Clifford Chance, le dernier grand cabinet d’avocats de Canary Wharf, devrait déménager en 2028 dans un bureau «net zéro carbone» de la ville de Londres à Aldermanbury Square, au nord-est de la cathédrale Saint-Paul, qui fait moins de la moitié de la taille de son domicile actuel.

Clifford Chance et HSBC ont tous deux déclaré que la durabilité avait été un facteur d’attraction important dans leur décision de déménager dans de nouveaux bâtiments, tandis que les analystes affirment que les entreprises cherchent à profiter de la fin de leurs baux pour trouver des bâtiments plus économes en énergie qui peuvent les aider à répondre à leurs besoins. engagements nets zéro.

« Beaucoup de [the Canary Wharf] les tours ont été construites il y a 15, 20 ans », a déclaré Phayre-Mudge. « Ils sont bien entretenus, mais il existe bien sûr de nouvelles méthodes de chauffage et de refroidissement qui n’étaient pas utilisées à l’époque. »

Canary Wharf a également été récemment frappé par une insolvabilité très médiatisée après que le 5 Churchill Place, un immeuble de 12 étages appartenant au promoteur immobilier chinois Cheung Kei Group qui abritait autrefois Bear Stearns, se soit effondré le mois dernier.

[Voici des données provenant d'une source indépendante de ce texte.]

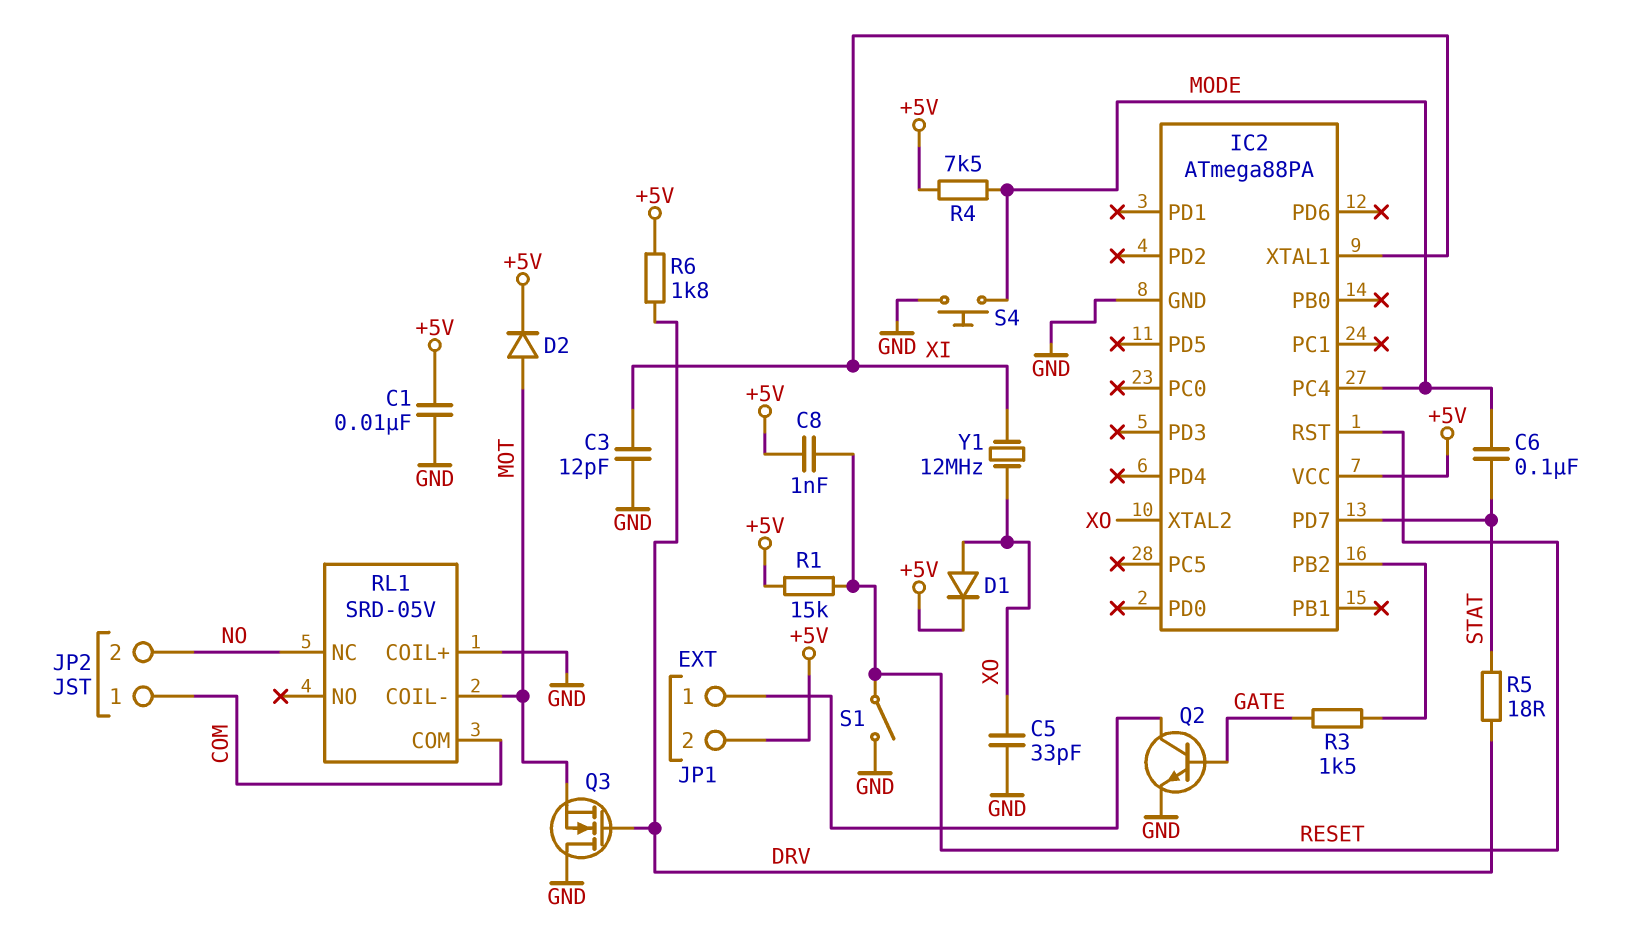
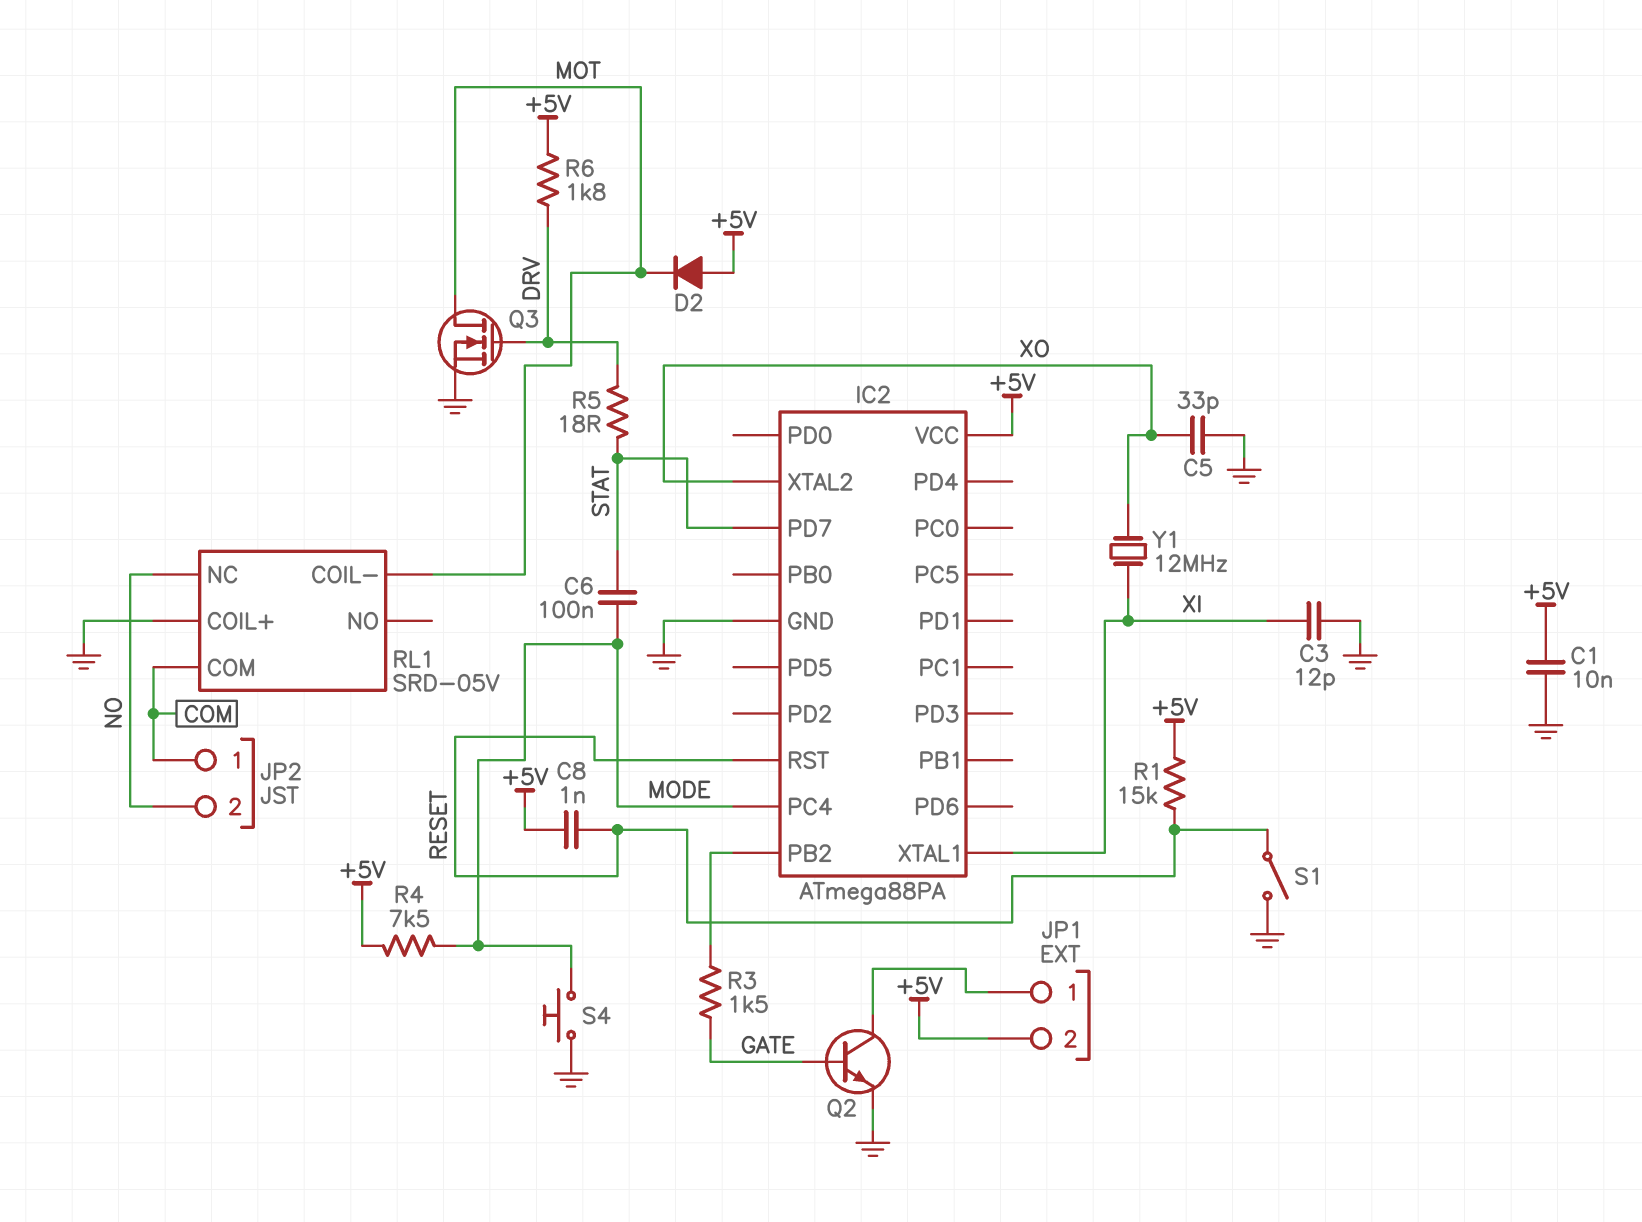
D1: diode (A XO, K +5V) -> none
D2: diode (A MOT, K +5V) -> diode (A +5V, K MOT)
Q3: NMOS (G DRV, D GND, S MOT) -> NMOS (G DRV, D MOT, S GND)

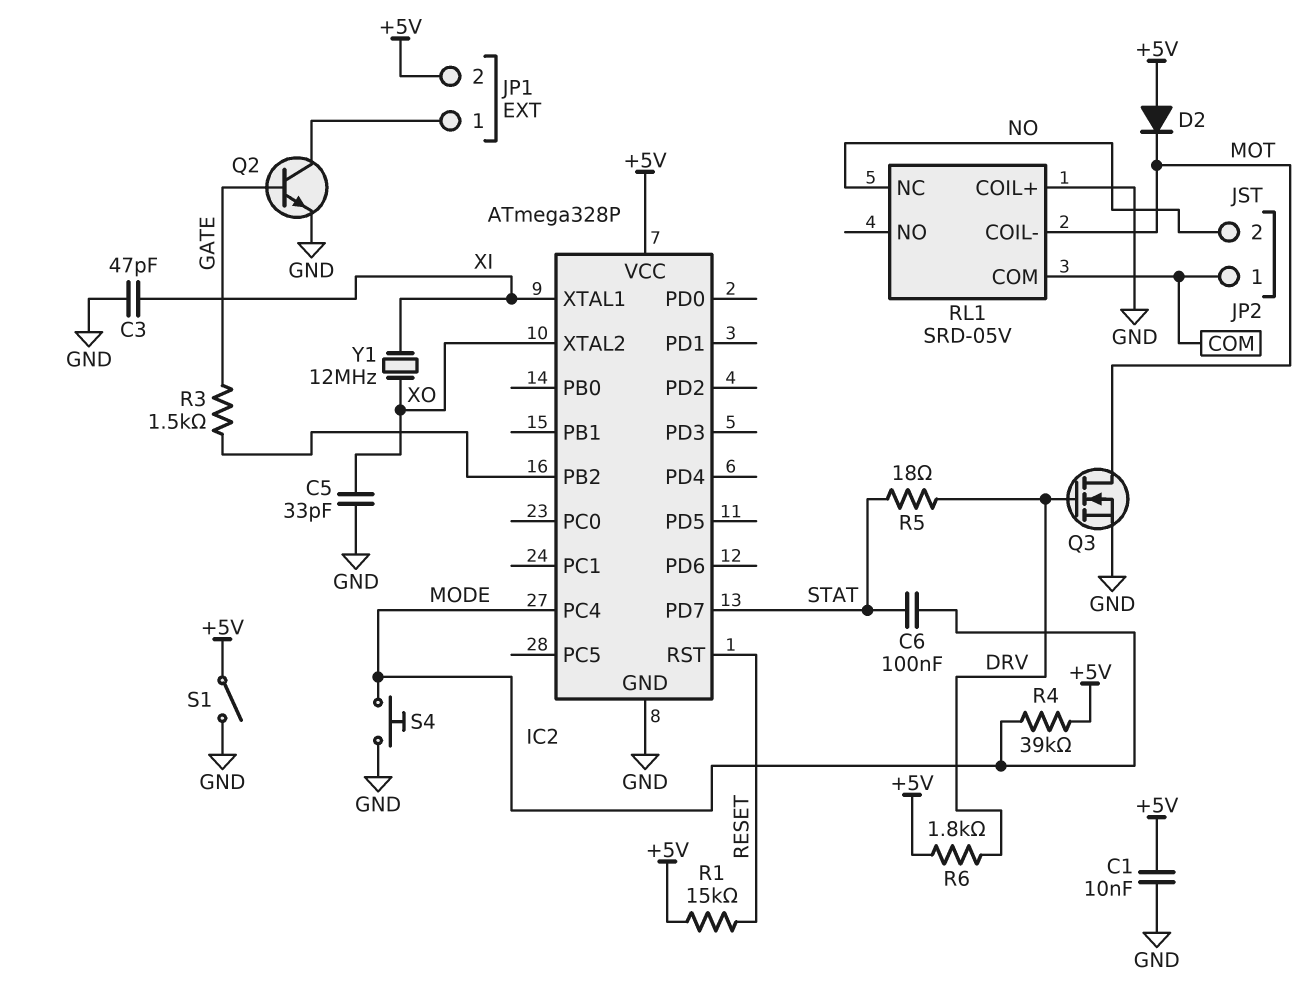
C3: 12pF (GND, XI) -> 47pF (GND, XI)
C8: 1nF (+5V, RESET) -> none
IC2: ATmega88PA -> ATmega328P
R4: 7.5k (+5V, MODE) -> 39k (+5V, MODE)
S1: switch (GND, RESET) -> switch (+5V, GND)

Canary Wharf Group a été acheté en 2015 par la société canadienne de capital-investissement Brookfield et la Qatar Investment Authority dans le cadre d’un accord de 2,6 milliards de livres sterling et a cherché à réduire sa dépendance à l’égard des locataires de services financiers sous leur propriété.

Le groupe s’est engagé à construire ce qu’il prétend être « le plus grand campus des sciences de la vie d’Europe » sur le domaine, ayant attiré des locataires tels que Genomics England, le Barts Health NHS Trust et des start-up du secteur. Il a également ouvert un laboratoire de sciences de la vie de 40 000 pieds carrés.

L’offre résidentielle du quartier s’est également développée ces dernières années, avec plus de 3 500 personnes vivant désormais sur le domaine, contre aucune il y a trois ans. La société développe un programme de logements abordables pour les personnes qui gagnent moins de 60 000 £ par an, ainsi que des infrastructures comprenant une école pour desservir la communauté résidentielle.

Fin 2022, 54% des locataires du domaine étaient liés aux services financiers, selon le rapport annuel de Canary Wharf. « Dans la mesure du possible, des mesures sont encore prises pour atténuer ou éviter les conséquences matérielles de cette concentration », indique le rapport.

Mais compte tenu de la prédominance de l’industrie dans la région, il sera difficile de passer à un mélange d’occupation sensiblement différent.

« Ce qui va arriver à Canary Wharf est la conversation que tout le monde a eue », a déclaré Neville. « Il y a d’autres pistes [than office space] ils doivent regarder, mais avec la taille même de l’espace, cela va être un défi.